Mas se antes essa lenta
imprecisão me era indiferente, agora, não o é mais. Não depois que Beatriz
surgiu em minha vida conformada.
— Dia ruim? —
interrompe-me sua voz carregada de acentos.
É sempre igual este começo. Ela toma sem permissão
o meu espaço
e obriga-me a respostas que eu preferia calar.
— Nem ruim, nem bom. Nada
de novo. Mas você
está feliz. Dá pra ver no seu rosto —
digo, tentando mudar de assunto.
Não sou eu quem me
interessa. De mim sei as falas de cor; conheço as máscaras que os anos me trouxeram.
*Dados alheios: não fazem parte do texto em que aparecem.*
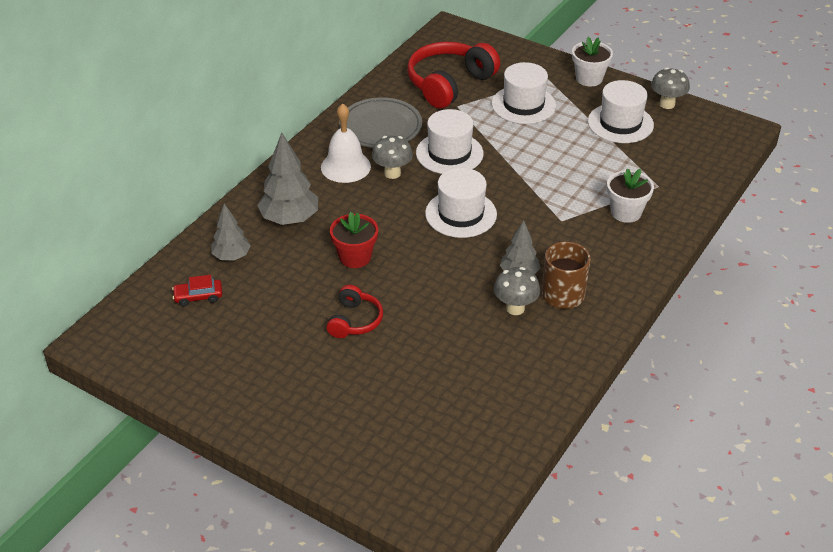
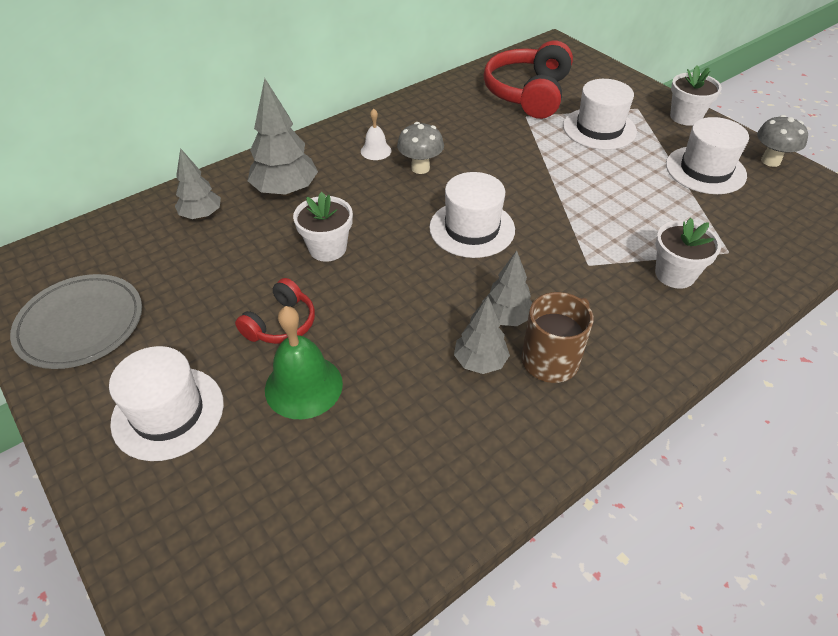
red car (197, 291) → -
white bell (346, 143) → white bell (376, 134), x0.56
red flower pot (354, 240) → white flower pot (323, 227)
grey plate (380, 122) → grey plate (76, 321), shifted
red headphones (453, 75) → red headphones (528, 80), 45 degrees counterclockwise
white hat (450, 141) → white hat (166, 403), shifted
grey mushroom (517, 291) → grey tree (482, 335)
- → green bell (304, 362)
— Você é impossível mesmo! Só
de olhar pra mim já sabe como eu estou! — ela responde, com uma gargalhada
presunçosa.
Engraçado... Eu costumava dizer
o mesmo à minha mãe, que media meus humores pelo jeito dos meus passos. Mas
Beatriz não é minha filha e não há entre nós nenhuma gota de sangue que
nos leve a tal afinidade. A cria que pari se desfez de mim assim que me tornei
amarga. Não conseguiu transpor a armadura que ajustei ao meu redor para
afastar o mundo. Sentiu-se rechaçada.
Foi-se embora. Mas não sem antes me dizer o que pensava de mim. E de levar
consigo um resto de fé na qual eu enterrava as garras já tão cheias de
sangue. Ela não teve culpa. Não tem. Não pediu para nascer de mim. Soltei os
dedos da crença
quando ela se foi, e nunca mais nos vimos ou nos falamos para mais insultos.
Beatriz não é minha
amante, não é minha amiga. Não é sequer dessas almas que distribuem
bondades por pura caridade ou mesmo pela vaidade de serem elogiadas. Beatriz é
apenas alguém que permito ao meu vazio. Quando eu a conheci, nem gostei dela.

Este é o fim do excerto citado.